Toshiya is a masculine Japanese given name.

== Written forms ==
Toshiya can be written using different combinations of kanji characters. Here are some examples:

- 敏也, "agile, to be"
- 敏矢, "agile, arrow"
- 敏哉, "agile, how (interrogative particle)"
- 敏八, "agile, eight"
- 敏弥, "agile, 	more and more"
- 俊也, "talented, to be"
- 俊矢, "talented, arrow"
- 俊哉, "talented, how (interrogative particle)"
- 俊八, "talented, eight"
- 俊弥, "talented, more and more"
- 利也, "benefit, to be"
- 利矢, "benefit, arrow"
- 利哉, "benefit, how (interrogative particle)"
- 寿也, "long life, to be"
- 寿矢, "long life, arrow"
- 寿哉, "long life, how (interrogative particle)"
- 年也, "year, to be"
- 年矢, "year, arrow"
- 年哉, "year, divination"

The name can also be written in hiragana としや or katakana トシヤ.

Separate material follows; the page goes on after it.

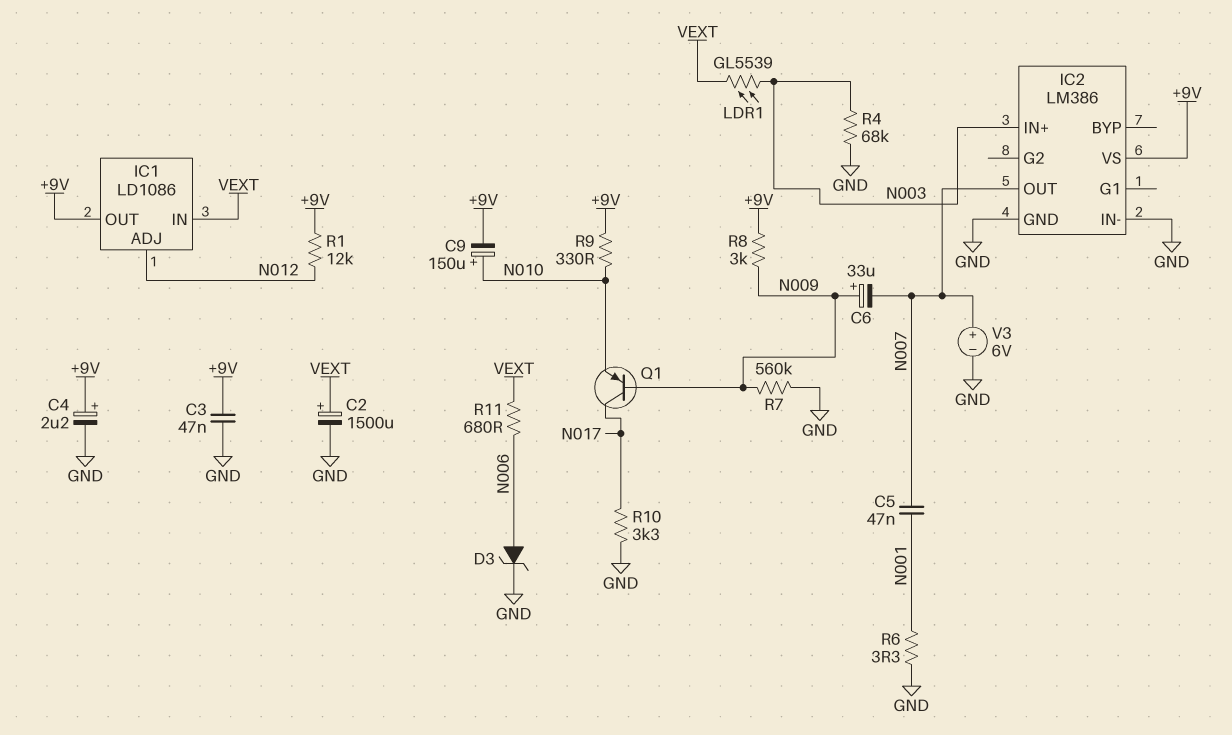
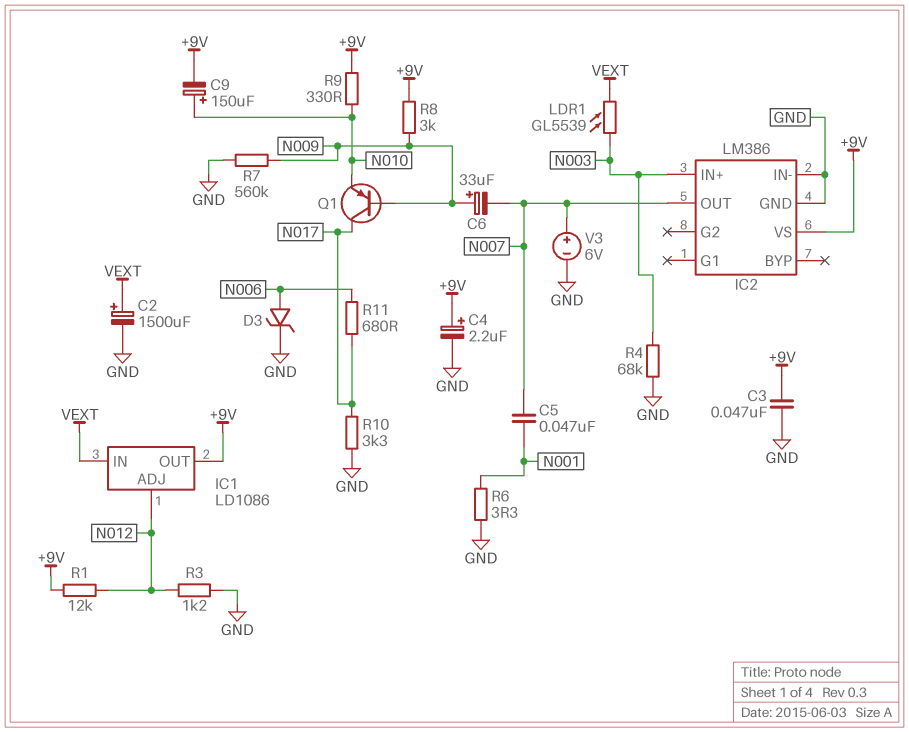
R3: none -> 1.2k (GND, N012)
R11: 680 (N006, VEXT) -> 680 (N006, N017)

==Notable people with the name==
- Toshiya Adachi (安達 俊也, born 1965), Japanese baseball player.
- Toshiya Fujita (藤田 俊哉, born 1971), Japanese professional footballer.
- Toshiya Fujita (director) (藤田 敏八, 1932–1997), Japanese actor, writer and director.
- Toshiya Imamura (今村 俊也, born 1966), professional Go player.
- Toshiya Okabe (岡部 俊哉, born 1959), Japanese Ground Self-Defense Force officer.
- Toshiya Onoda (小野田 稔也, born 1970), Japanese bobsledder.
- Toshiya Sueyoshi (末吉 隼也, born 1987), Japanese footballer.
- Toshiya Sugiuchi (杉内 俊哉, born 1980), Japanese baseball player.
- Toshiya Tojo (東城 利哉, born 1992), Japanese footballer.
- Toshiya Ueda (上田 敏也, 1933–2022), a Japanese voice actor.
- Toshiya (born 1977), bassist of the band Dir en Grey.